Questioned about the possible challenges to Renault’s planned multi-million-dollar investment in Iran amid the heightened US-Iran tensions, Renault CEO Carlos Ghosn said late last week “Obviously if it becomes impossible to deal with Iran we will put a plan together for the suspension of our business there, but that is not at all to say that we will leave Iran,” AP reported.
The French automotive giant is set to invest €660 million ($774 million) in its operations in Iran.
Donald Trump is expected to announce this week that he will decertify the nuclear agreement the previous US administration signed along with the five major powers and Iran in 2015. The mercurial American leader, rejecting the advice of his most senior aides and allies in Europe, has claimed that the historic deal “is not in the national interest” of his country, Financial Tribune reported.
The uncertain future of the so-called Joint Comprehensive Plan of Action and the hostility of the Trump White House has not deterred many foreign companies but has kept major international firms wanting to work with Iran at arm’s length.

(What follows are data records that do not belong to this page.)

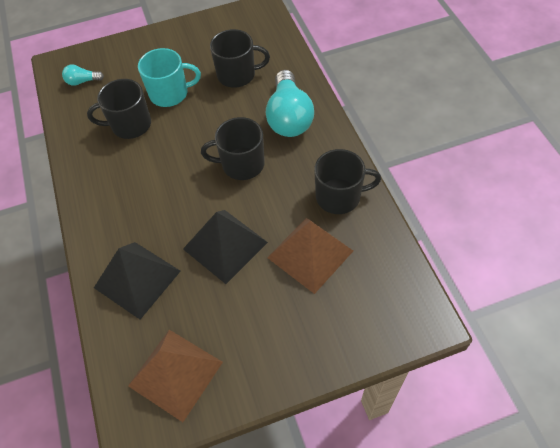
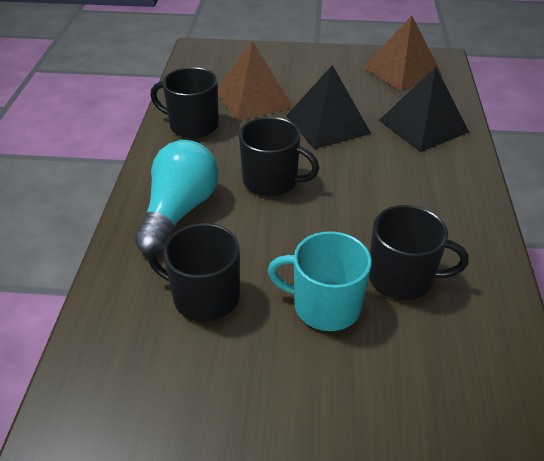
camera: 160 degrees left, 15 degrees down
(82, 81) = (480, 394): turquoise light bulb -> none

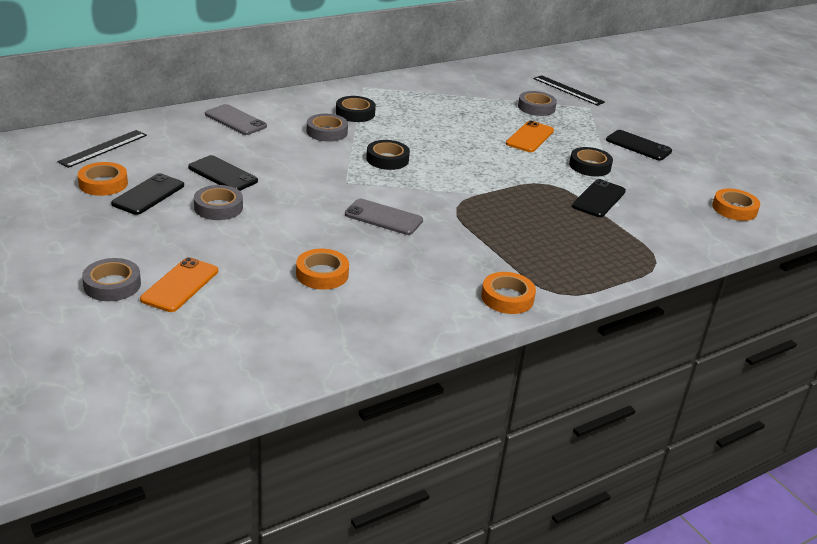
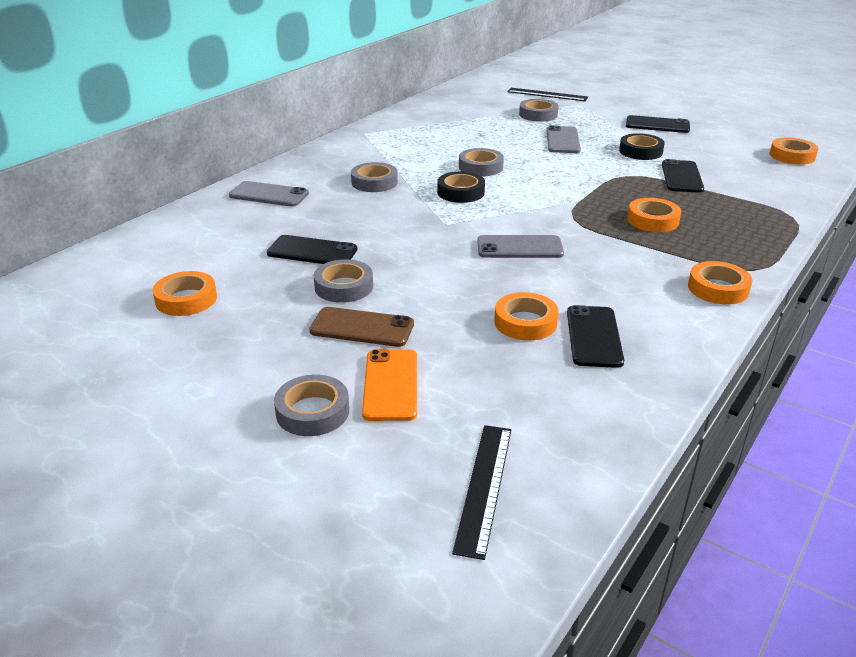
camera: 20 degrees left, 0 degrees up
(103, 148) = (148, 261): black ruler -> black ruler (484, 487)
(148, 195) = (251, 296): black phone -> black phone (594, 336)
(201, 240) = (362, 328): none -> brown phone
(355, 113) = (382, 158): black tape -> none
(428, 142) = (480, 167): none -> grey tape
(523, 228) = (653, 220): none -> orange tape
(530, 137) = (563, 140): orange phone -> grey phone

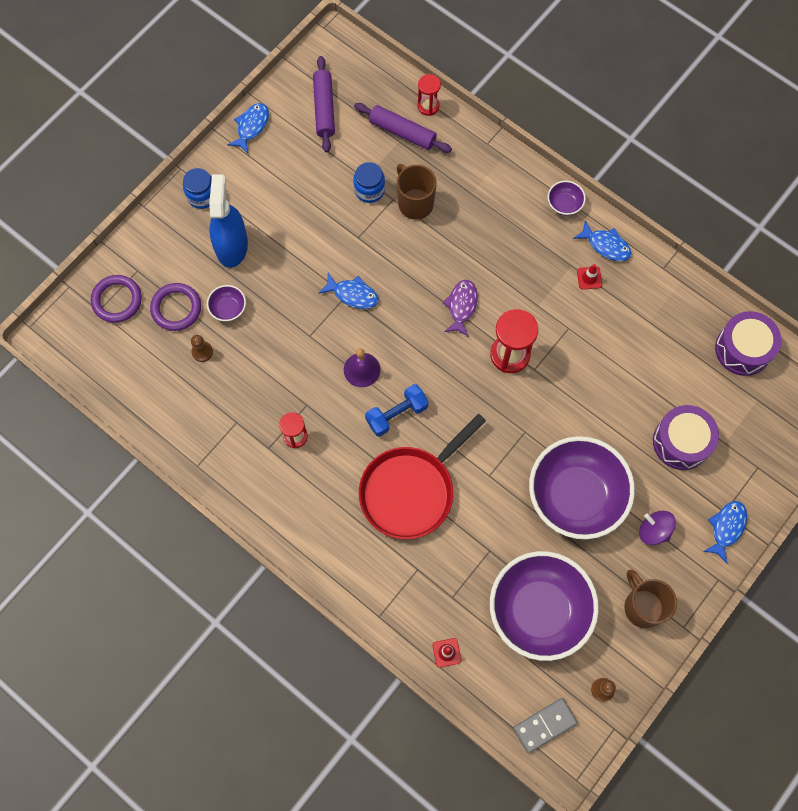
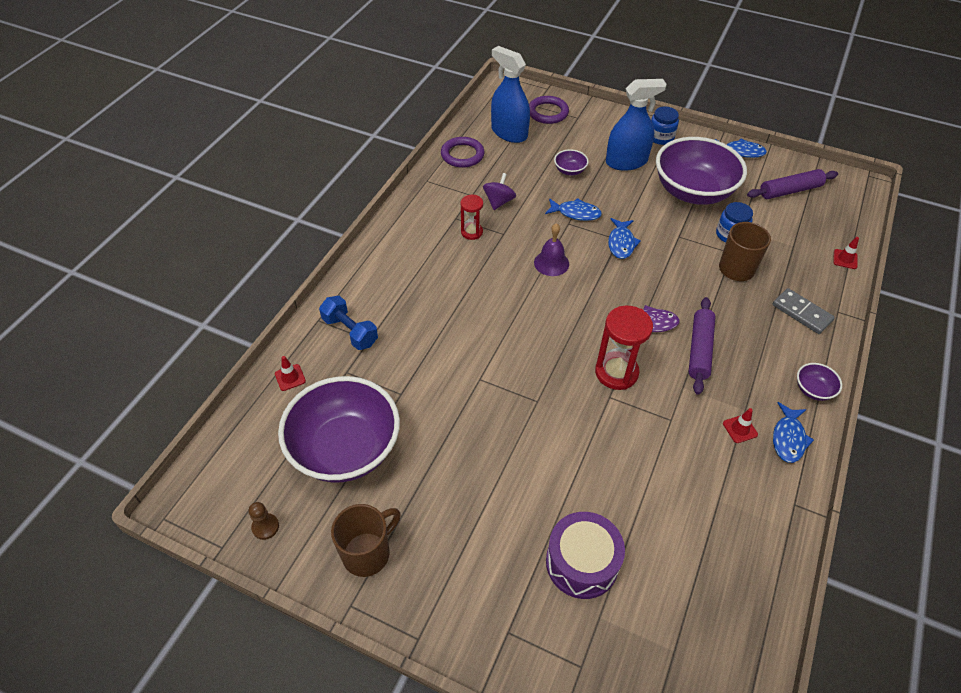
camera: 75 degrees right, 20 degrees down
(140, 354) = (509, 133): none -> blue spray bottle
(176, 308) = (556, 143): purple ring -> purple ring (462, 155)
(202, 352) = (525, 164): brown pawn -> none
(396, 414) = (517, 295): blue dumbbell -> blue dumbbell (350, 331)
(402, 132) = (804, 246): purple rolling pin -> purple rolling pin (699, 350)
(411, 490) = (445, 320): red pan -> none
(428, 106) = (845, 259): red hourglass -> red traffic cone
(544, 725) = (222, 476): grey domino -> grey domino (802, 313)
(575, 496) = (480, 461): purple bowl -> purple bowl (693, 192)
(654, 531) = (461, 550): purple spinning top -> purple spinning top (499, 202)
(726, 528) = (487, 637): blue fish -> blue fish (575, 213)
(743, 349) = (736, 619): purple drum -> none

One of the big car companies now cooperating with Iran is not unaware of what may lie ahead and says he is prepared.
Two days after President Hassan Rouhani was sworn in for a second and last term, the French automotive giant signed a trilateral production deal with the Industrial Development and Renovation Organization of Iran and a local private company Negin Khodro on August 7.
Renault has a long history of presence in Iran and has never left the country. In July 2013, when the sanctions were tightened and created problems for industries, including the automotive sector, and while other European carmakers ended their ties to the country, Renault was one of the few international firms that endured.
During the interview Ghosn insisted that Iran’s market has a major potential. “If we cannot work there immediately, then we will work there in 1 year, 2 years, 3 years because I do not think that this is a situation that can last forever.”
Renault is one of the major carmakers in Iran and vehicles produced under its brand have a 10% share of the market. Data released by the company indicates that it sold 99,617 cars in Iran during the first eight months of the current fiscal.
A report published on the company’s website indicates that Iran has a 4% share in Renault global sales — the company sold 2.4 million cars globally during the eight months to August.
Renault’s sales report shows 82% YoY rise in the company’s sales in Iran. During the same period last year, the French auto giant sold 54,548 cars in the huge and expanding auto market.
Iran Censures Trump Rhetoric
The nuclear pact and Tehran’s compliance has been routinely verified by the International Atomic Energy Agency and endorsed by a UN resolution. As a result, the other signatories, namely Russia, China, France, Britain and Germany, have expressed their strong commitment to the deal, even if the US under Trump walks away.
Foreign Minister Mohammad Javad Zarif censured the Trump administration for trying “very explicitly” to prevent Iran from “benefiting” from the nuclear agreement by creating a “tense atmosphere”.
Rouhani has also played down the US threat to quit the accord for allegedly being too generous toward Iran saying that Iran could not be denied what he called the “irreversible” benefits it has already reaped from the breakthrough nuclear accord.
“No one can reverse the gains we achieved during the nuclear negotiations and under the deal,” the president said on Sunday in defense of his government’s performance during the sensitive nuclear talks.
The crucial and mostly tense negotiations dragged on for more than two years and culminated in the JCPOA and now has the robust backing of the international community (minus Trump) that has no appetite for more crisis and chaos on the global stage.